To reach their findings, recently published in the journal Nature, Wright and his colleagues at McMaster University – in collaboration with researchers from the University of British Columbia in Canada and Cardiff University in the UK – infected mice with bacteria that had the NDM-1 gene.

The team the gave the mice either a combination of the AMA molecule and a carbapenem antibiotic, the antibiotic alone or AMA alone.

They found that the mice who received the combination of the AMA molecule and a carbapenem antibiotic survived, while the other mice did not, suggesting that the molecule works with the antibiotics to block the function of NDM-1.

“This [process] will solve one aspect of a daunting problem,” says Wright. “AMA rescues the activity of carbapenem antibiotics, so instead of having no antibiotics, there will be some. This is a made-in-Canada solution for a global problem.”

Dr.
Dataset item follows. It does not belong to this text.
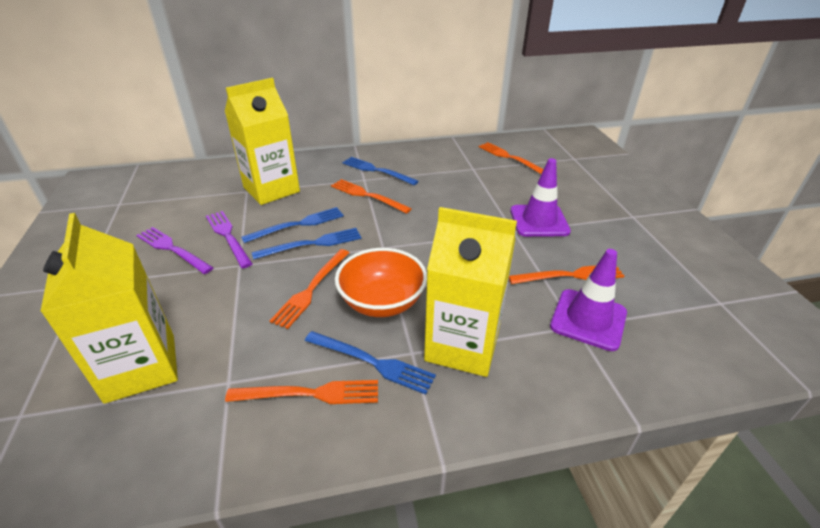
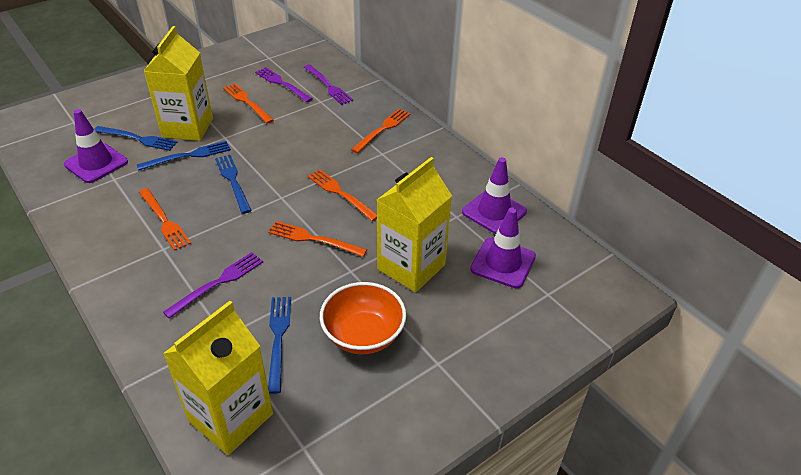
purple fork: 2 -> 3
purple traffic cone: 2 -> 3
John Kelton, vice president of the Faculty of Health Sciences at McMaster University who was not involved in the study, says the teams findings offer new hope in the fight against drug resistance:

Antibiotic resistance may be the most urgent and perplexing challenge facing health care researchers today. This research provides new hope by showing us a completely new way to approach this problem, and none too soon, given the growing risk that superbugs pose to all of us.”

Medical News Today recently reported on a study, also published in Nature, which detailed another discovery that could help fight drug resistance.

The researchers of that study, including Prof. Changjang Dong of the Norwich Medical School at the University of East Anglia in the UK, discovered how the defensive barriers of drug-resistant bacteria are built, which they say could lead to the development of new drugs to which bacteria are unable to develop resistance.